FAYETTEVILLE, Ark. – A study regarding light-rail transit was one of seven projects to win a 2010 Great Places Award from the Environmental Design Research Association.

“Visioning Rail Transit in Northwest Arkansas 2030,” which won for planning, was created by the University of Arkansas Community Design Center and Fay Jones School of Architecture, as well as Washington University in St. Louis and its Sam Fox School of Design & Visual Arts. The place-planning awards recognize projects that make proposals for the future design, use or management of a place.

This winning study is an advocacy-planning document envisioning smart growth development through rail transit at the regional scale. It represents five years of research, grassroots advocacy and planning studies by a consortium of design professionals, educators and students led by the Community Design Center, an outreach program of the Fay Jones School of Architecture.
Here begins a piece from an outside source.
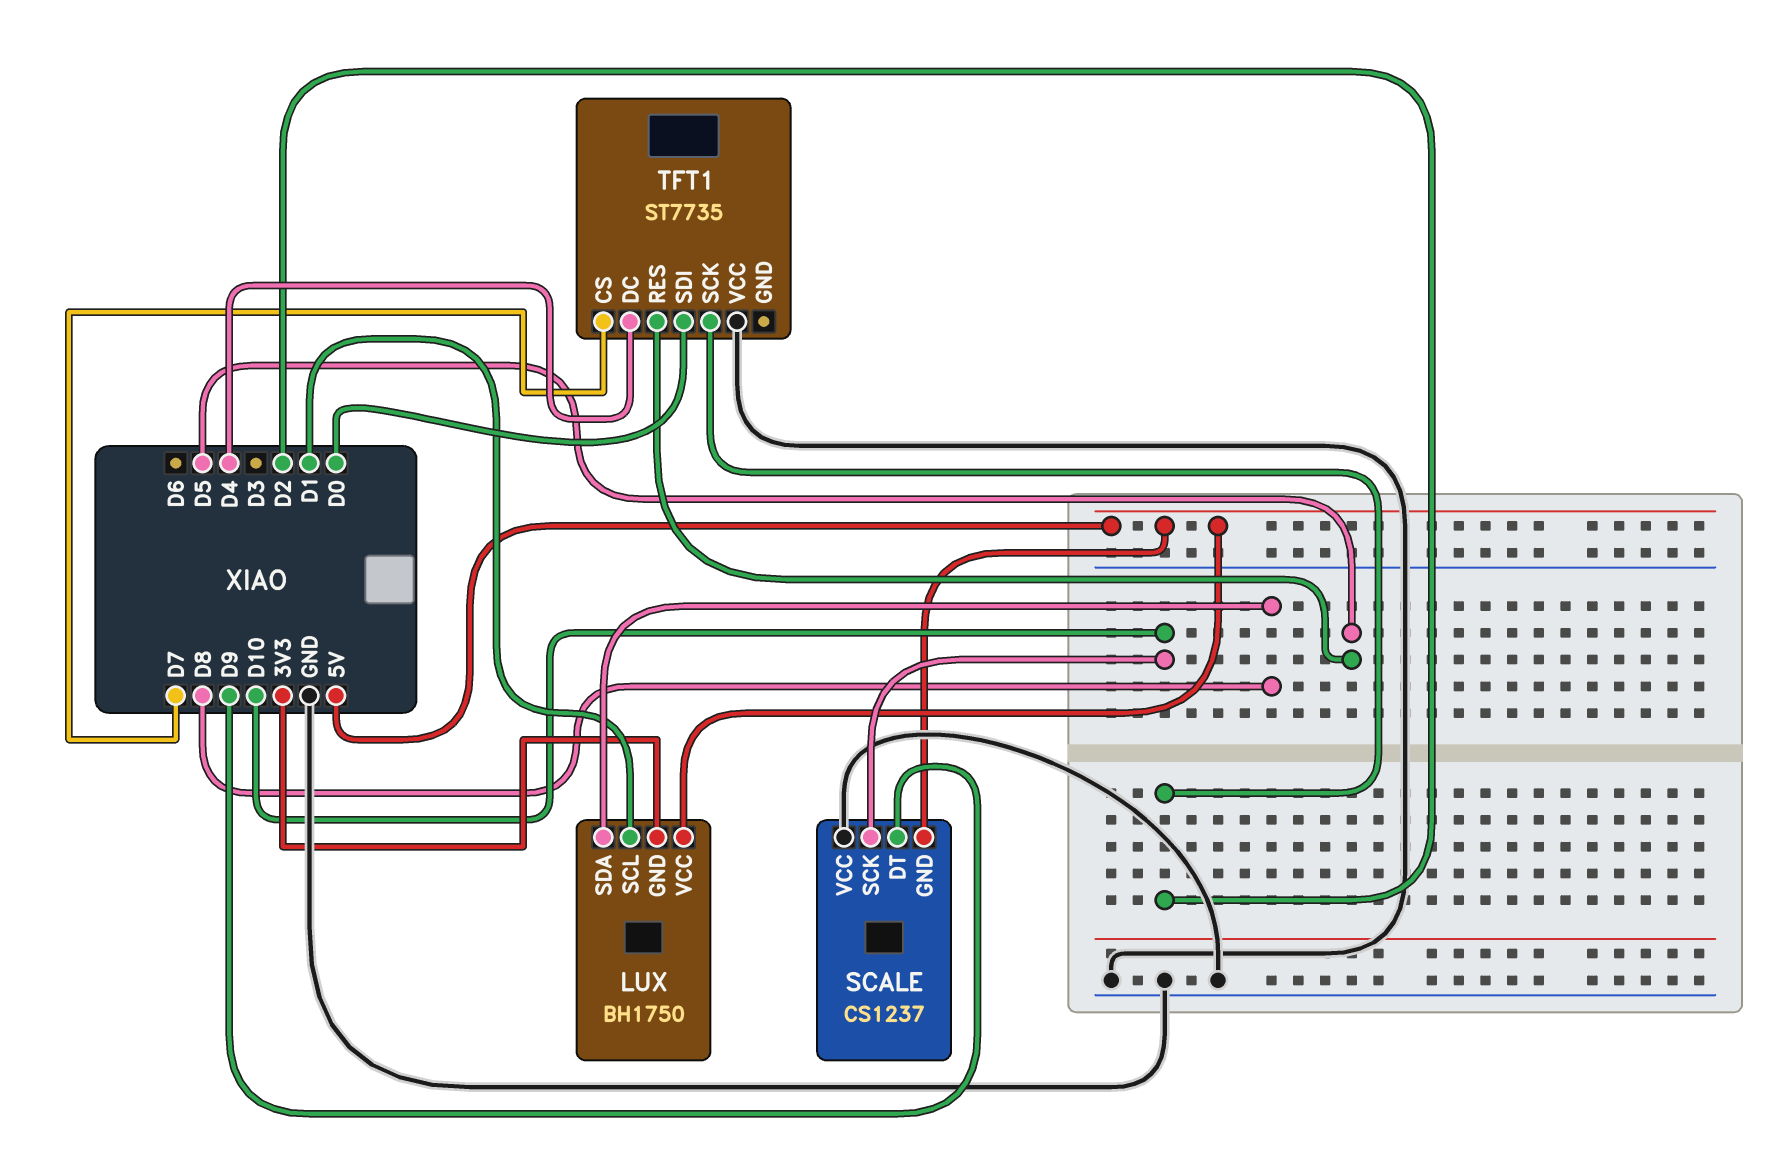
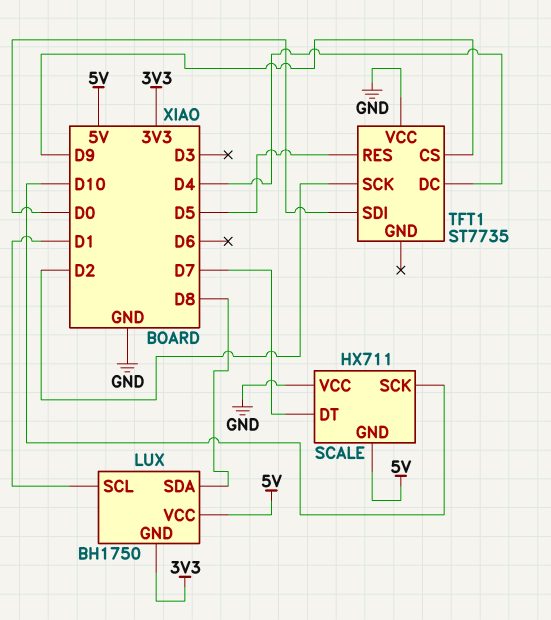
SCALE: CS1237 -> HX711
SCALE pin DT: D9 -> D7
TFT1 pin CS: D7 -> D9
It looked at a highway-dominated region that is also home to major corporations that depend on transportation logistics: Wal-Mart Stores, Tyson Foods and J.B Hunt Transport Services. Prior to the economic downturn, this was the nation’s sixth-fastest growing region, with the population of 350,000 expected to double within the next 15 years.

The study was intended to prompt local governments to fund a $2 million feasibility study to revive the existing rail corridor as a light-rail system. The larger planning goal is to spur the anticipated growth toward urban options that are presently underutilized and culturally devalued, said Steve Luoni, director of the Community Design Center.

“This is much easier to do than some would think and, more than anything else, leverages the livability and economic advantages already in northwest Arkansas,” Luoni said. “The other two award-winners in planning were Rotterdam and New York, which is pretty good company.”

The other winning projects in the planning category were for a long-term strategy for the port lands of Rotterdam in the Netherlands and for the redesign of the streetscape and security in Battery Park City, a planned community in lower Manhattan.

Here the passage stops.